Марфа записывала в тетрадку, стараясь не пропустить ни слова.

— А плакун-трава? — спросила она, вспомнив Агафьины сказки.

Марья усмехнулась.

— Это дербенник иволистный. Растёт у рек и озёр, высокий, с багровыми цветами. Говорят, вырос он из слёз самой Матери Сырой Земли, когда она оплакивала своих детей. Он всем травам мати.

Она подошла к берегу ручья, где покачивались лиловые метёлки.

— Собирают плакун-траву на утренней заре, в Иванов день. Копают без железных орудий — руками, иначе корень силу потеряет. Потом шепчут особый заговор:

«Плакун, плакун! Плакал ты долго и много, а выплакал мало. Не катись твои слезы по чисту полю, не разносись твой вой по синю морю. Будь ты страшен злым бесам, полубесам, старым ведьмам киевским. А не дадут тебе покорища, утопи их в слезах; а убегут от твоего позорища, замкни в ямы преисподние.

Будь мое слово при тебе крепко и твердо. Век веком!»

Марфа замерла, боясь шелохнуться.

— А зачем этот заговор?

— Чтобы плакун-трава обрела силу над нечистью. Её корень, носимый при себе, отгоняет злых духов и заставляет их плакать. Знахари его используют, чтобы изгнать домовых и ведьм.

Марья пошла дальше, и Марфа за ней, ступая след в след.

— Есть ещё разрыв-трава, — продолжала мать. — Её ещё называют прыгун, скакун. Очень редкое растение. Говорят, она разрывает железо, сталь, золото и серебро. Найти её могут только те, кто уже владеет цветком кочедыжника (папоротника) и корнем плакуна. Она сама указывает путь к кладам.

— А как она выглядит?

— Никто не знает, — усмехнулась Марья. — Кто видел — не рассказывает. А кто рассказывает — тот не видел.

Они вышли на сухое пригорок, где трава была ниже и редка.

— А вот здесь, — Марья указала на низкое растение с мелкими цветами, — растёт иван-да-марья. У него два оттенка — фиолетовый и жёлтый. Символ верности и единства. В народе говорят, что это брат и сестра, которые навсегда связаны.
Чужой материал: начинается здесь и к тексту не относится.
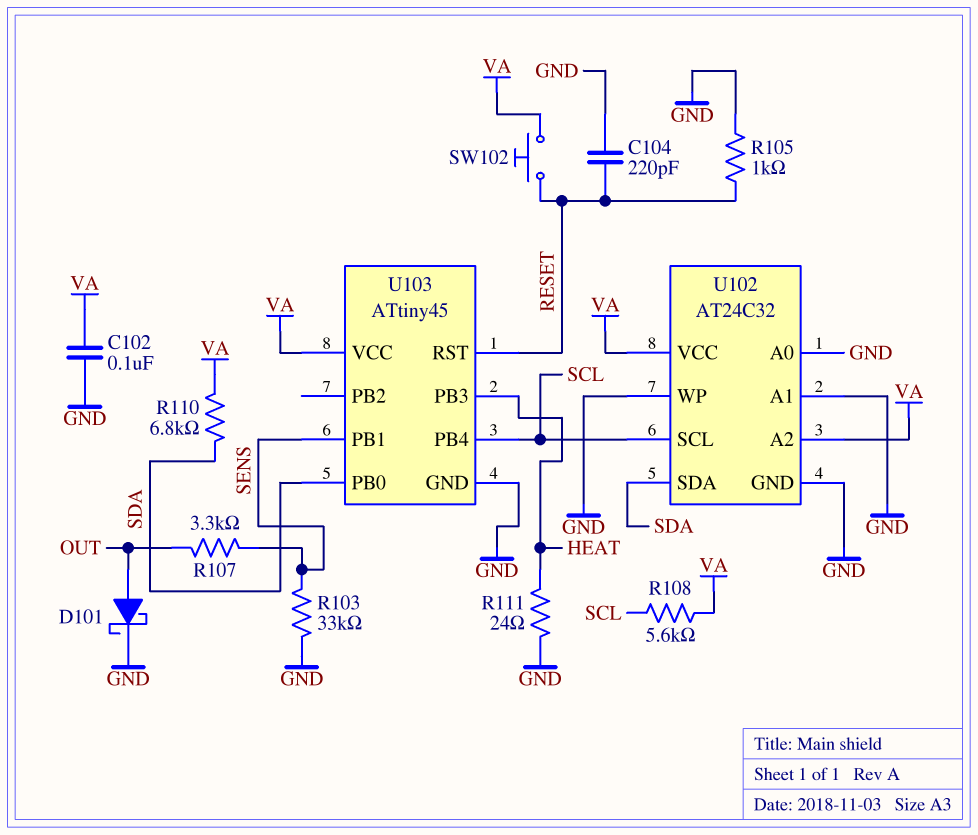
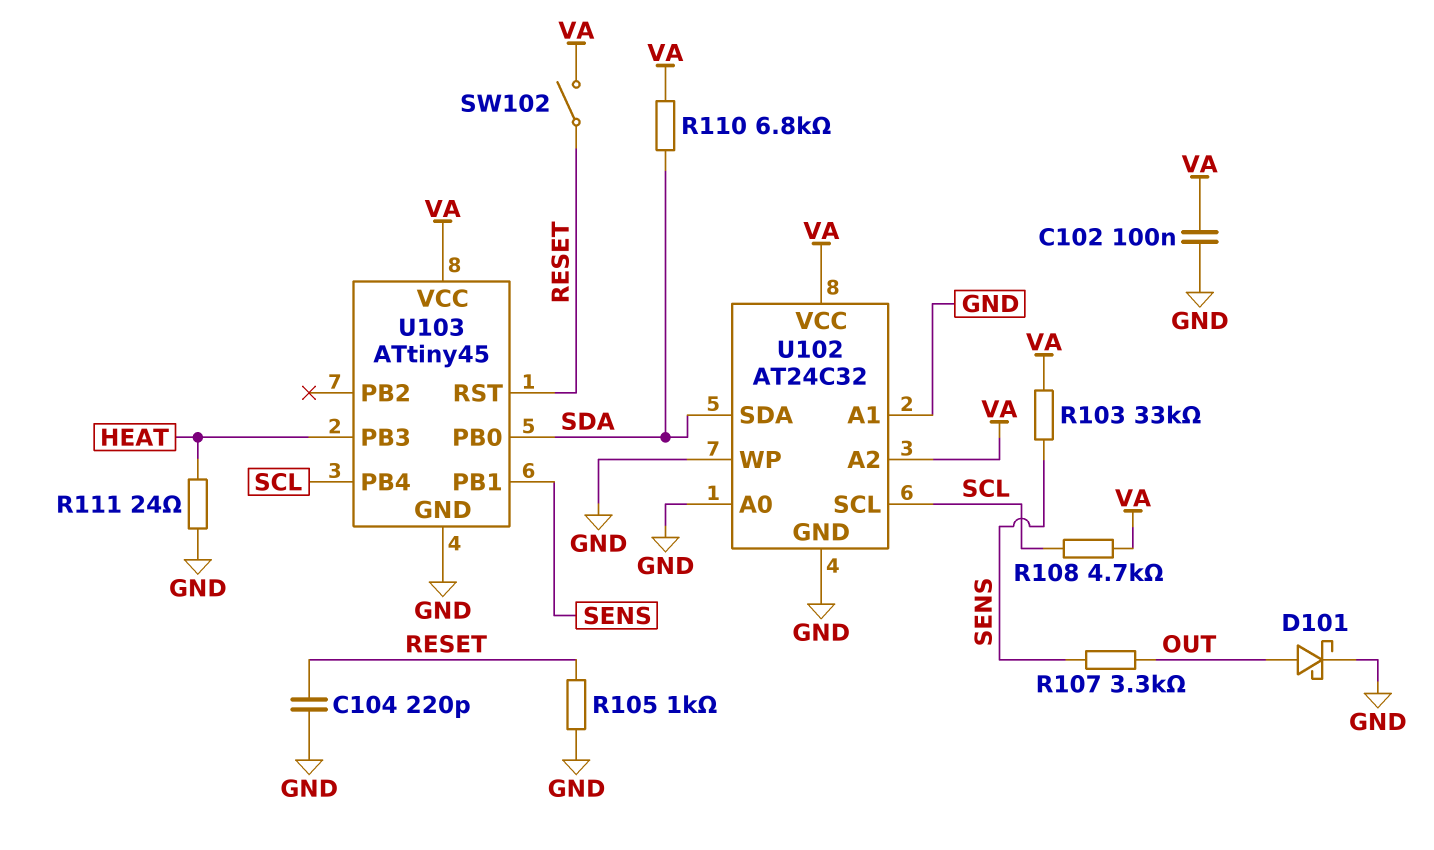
R103: 33k (GND, SENS) -> 33k (SENS, VA)
R108: 5.6k (SCL, VA) -> 4.7k (SCL, VA)
SW102: button (RESET, VA) -> switch (RESET, VA)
Марфа покраснела, подумав о Матвее.

— Его собирают в Купальскую ночь, — добавила Марья. — Вплетают в венки, чтобы сохранить любовь и дружбу.

Она остановилась, огляделась вокруг.

Марья протянула руку к невысокому растению с мелкими белыми цветами, что пряталось в тени старой берёзы.

— А вот это, — сказала она, срывая несколько листьев, — медуница. Растёт она в лесах и оврагах, любит тень и влагу. Листья у неё пятнистые — белые пятна на зелёном, будто светлячки присели отдохнуть.

Она протянула листья Марфе.

— Попробуй. Когда ты в лесу заплутала, устала, обессилела — ты можешь поесть растений. Но важно знать, какие из них насыщают, а какие — истощают. Медуница — одна из первых весенних трав. Она и голод утолит, и силы вернёт. На вкус сладковатая, дети её любят.

Марфа осторожно взяла лист, пожевала. И правда — сладковато, приятно, будто мёда капнули.

— Её не только едят, — продолжала Марья, — но и раны ею заживляют. Лист разжуёшь, приложишь — и кровь останавливается, и грязь не пристаёт. Наши предки называли её «лёгочницей» — от кашля помогает, от хрипоты, от всякой хвори грудной.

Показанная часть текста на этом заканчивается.